Derek soffiò fintamente scocciato,
nascondendo nel primo morso un minuscolo sorriso di compiacenza.
«Ho parlato con Cora» proferì Derek
dall’autoparlante, mentre Stiles era in pausa caffè nella caffetteria del
college e teneva stretto il cellulare dalla presa libera. «È interessata».
Nel gergo degli Hale voleva dire che
ne era entusiasta, Stiles non aveva sperato in niente di meglio. «Sono
contento, sono sicuro che saprà prendersene cura».
Derek tacque per qualche momento e
tutto quello che all’umano era permesso udire era soltanto il suo respiro
calmo. «Hai avuto una buona idea, per una volta».
«Ahi, picchi duro, Sourwolf» ma
Stiles stava sorridendo attraverso il bicchiere caldo e pieno di caffeina
zuccherata.
«Riesci a passare oggi?» cambiò
completamente argomento il lupo mannaro, ignorandolo, modulando la voce e
contenendo quanto fosse in aspettativa di una risposta definitiva.
«Eh, no» la matricola fissò l’orario
al polso che gli scandagliava il tempo, segnava le cinque del pomeriggio e
l’ultima lezione si sarebbe conclusa verso le otto di sera, non avrebbe
minimamente avuto le forze di camminare fino all’appartamento di Derek e
tenergli perfino compagnia. «Per stavolta mi toccherà disertare, finirò tardi»
e magari avrebbe dovuto cominciare a farsi vedere dal suo compagno di stanza.
«Va bene» il tono impeccabile di
Derek non lasciava alcun fraintendimento che la faccenda lo turbasse, ma Stiles
riconosceva la lieve inclinazione soppressa che gli comunicava
involontariamente quanto ne fosse scontento. «Domani».

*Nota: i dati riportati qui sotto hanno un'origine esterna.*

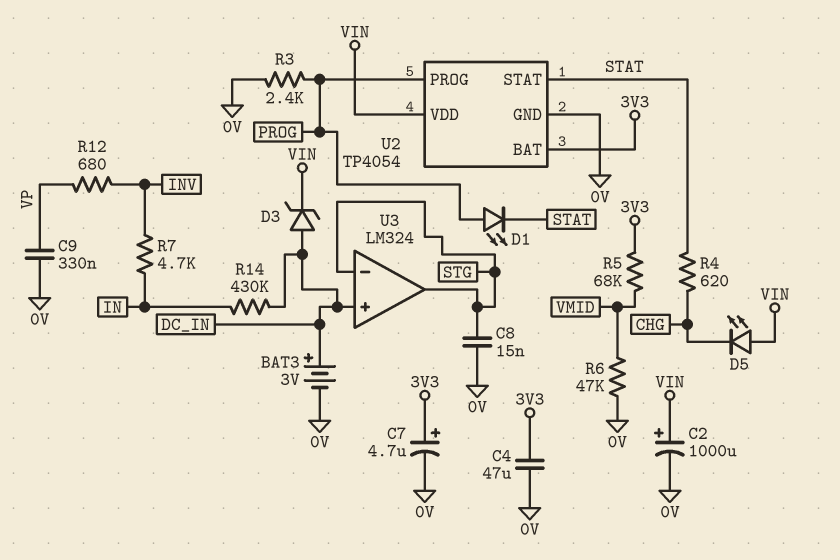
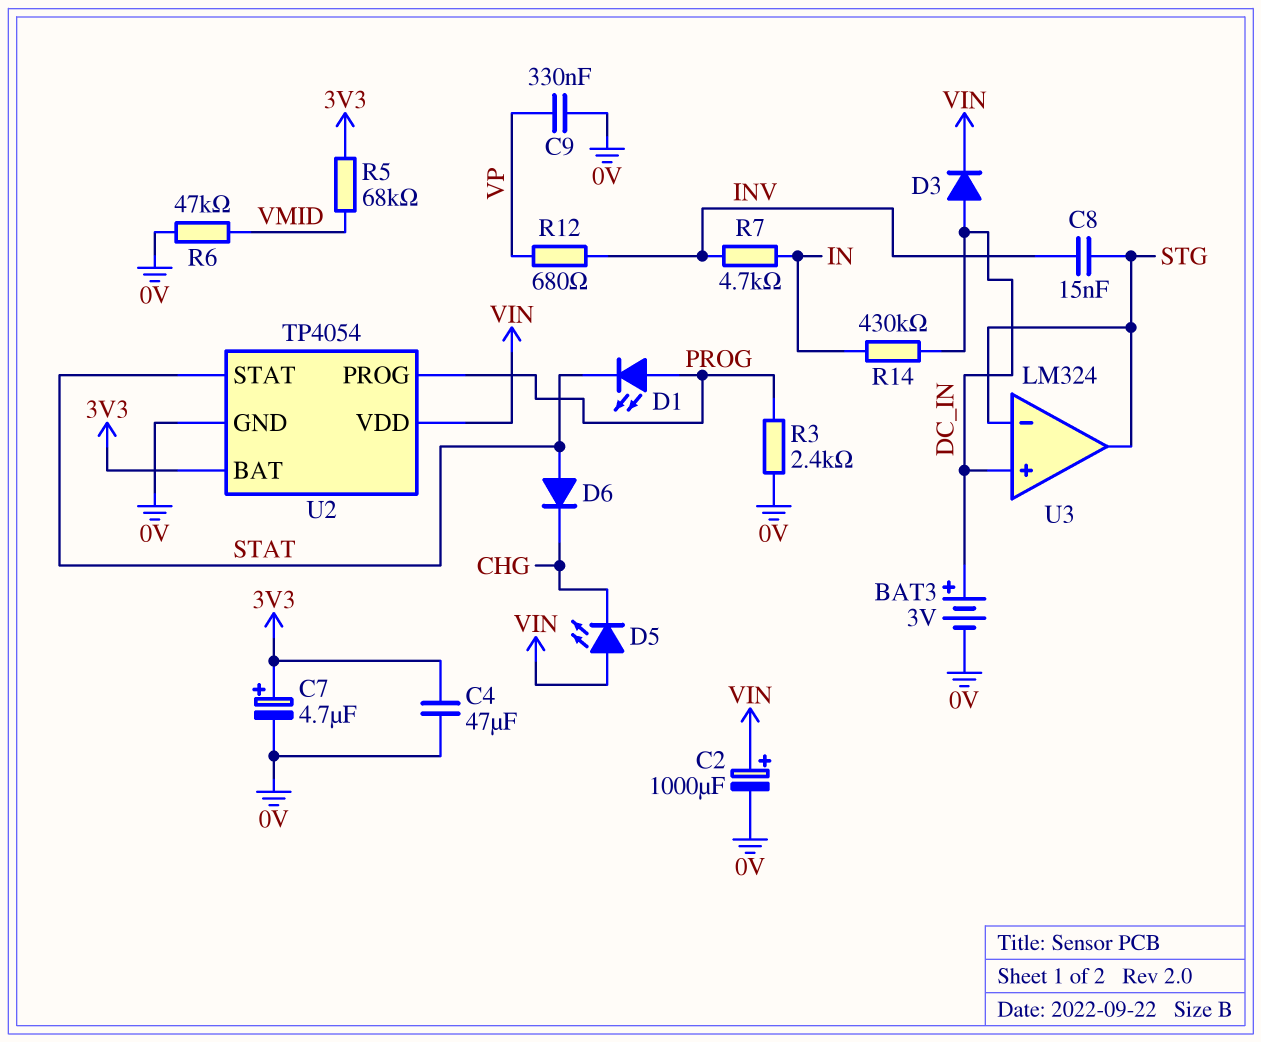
C8: 15nF (0V, STG) -> 15nF (INV, STG)
D3: zener (A DC_IN, K VIN) -> diode (A DC_IN, K VIN)
D6: none -> diode (A STAT, K CHG)
R4: 620 (CHG, STAT) -> none

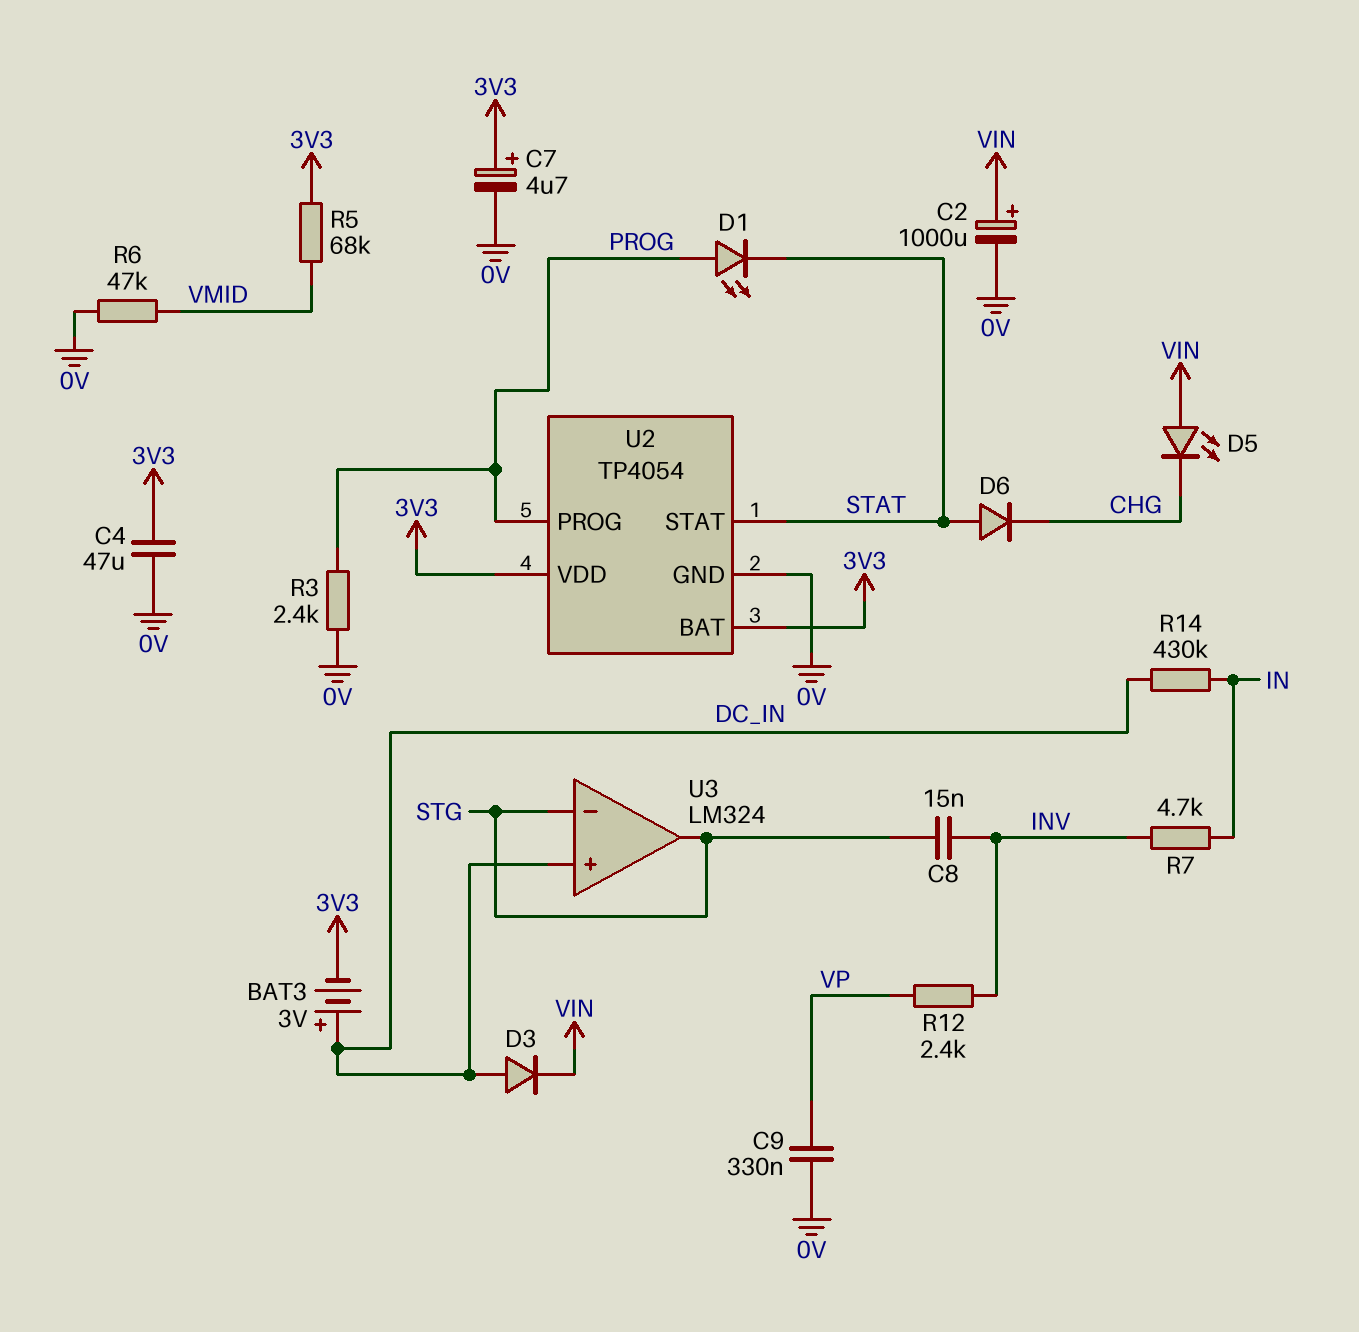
BAT3: 3V (plus DC_IN, minus 0V) -> 3V (plus DC_IN, minus 3V3)
R12: 680 (INV, VP) -> 2.4k (INV, VP)
U2 pin VDD: VIN -> 3V3

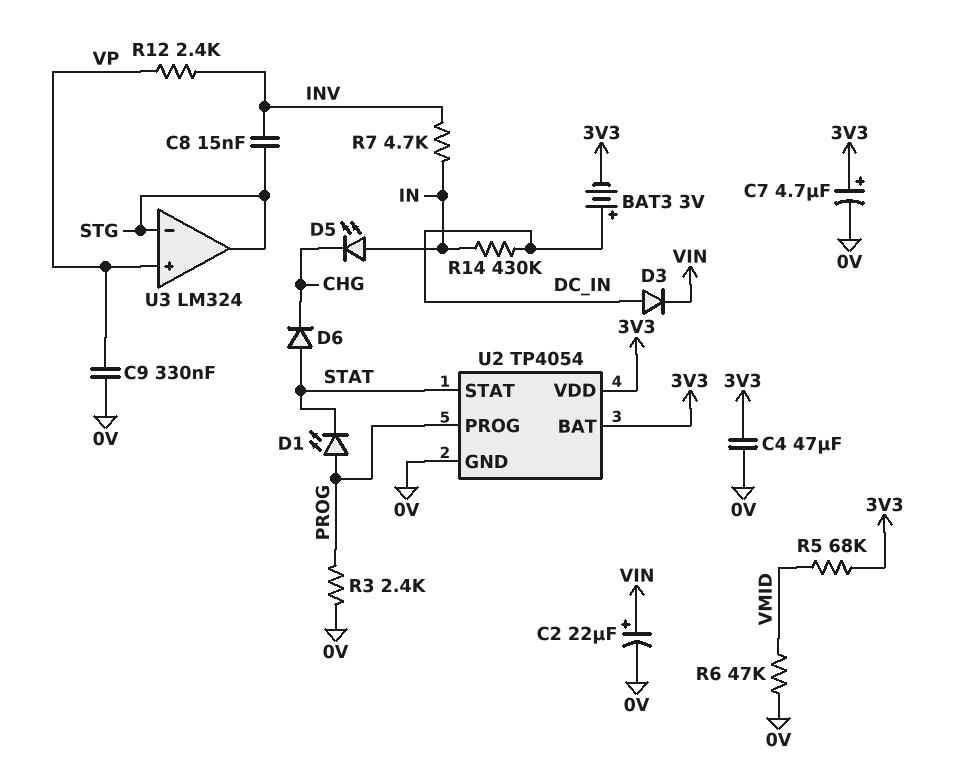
C2: 1000uF (plus VIN, minus 0V) -> 22uF (plus VIN, minus 0V)
D5: LED (A VIN, K CHG) -> LED (A IN, K CHG)
U3 pin in+: DC_IN -> VP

«Domani, sì» il figlio della massima
autorità di Beacon Hills era così in visibilio che non riusciva a contenersi,
ma ad un certo punto avrebbe dovuto cominciare a rimettere i piedi per terra,
quantomeno per una sorta di amor proprio. «Prevedo una giornata impegnativa,
prendi delle scatole di cartone e del nastro adesivo, spesso. Magari anche un
pennarello».
«Penso di sapermi organizzare senza
le tue direttive, Stiles» lo ribeccò esasperato e c’era sempre una nota di
rimprovero quando dava fiato al suo nome, che Stiles trovava nettamente
divertente.
«Un’indicazione in più non può far
male nel caos» a Stiles piaceva indispettirlo e quello lo sapevano entrambi.
«Passa una buona giornata».
«Anche tu» la chiamata rimase in
sospeso per qualche attimo, come se non volesse essere interrotta e poi
all’ultimo respiro profondo del licantropo la linea cadde.
Il giorno dopo si videro davvero, la
casa era piena di scatoloni da riempire, forse ce n’erano perfino troppi di
quelli che erano necessari, ma Stiles non glielo fece notare, però si
impossessò del pennarello indelebile senza apparente motivo.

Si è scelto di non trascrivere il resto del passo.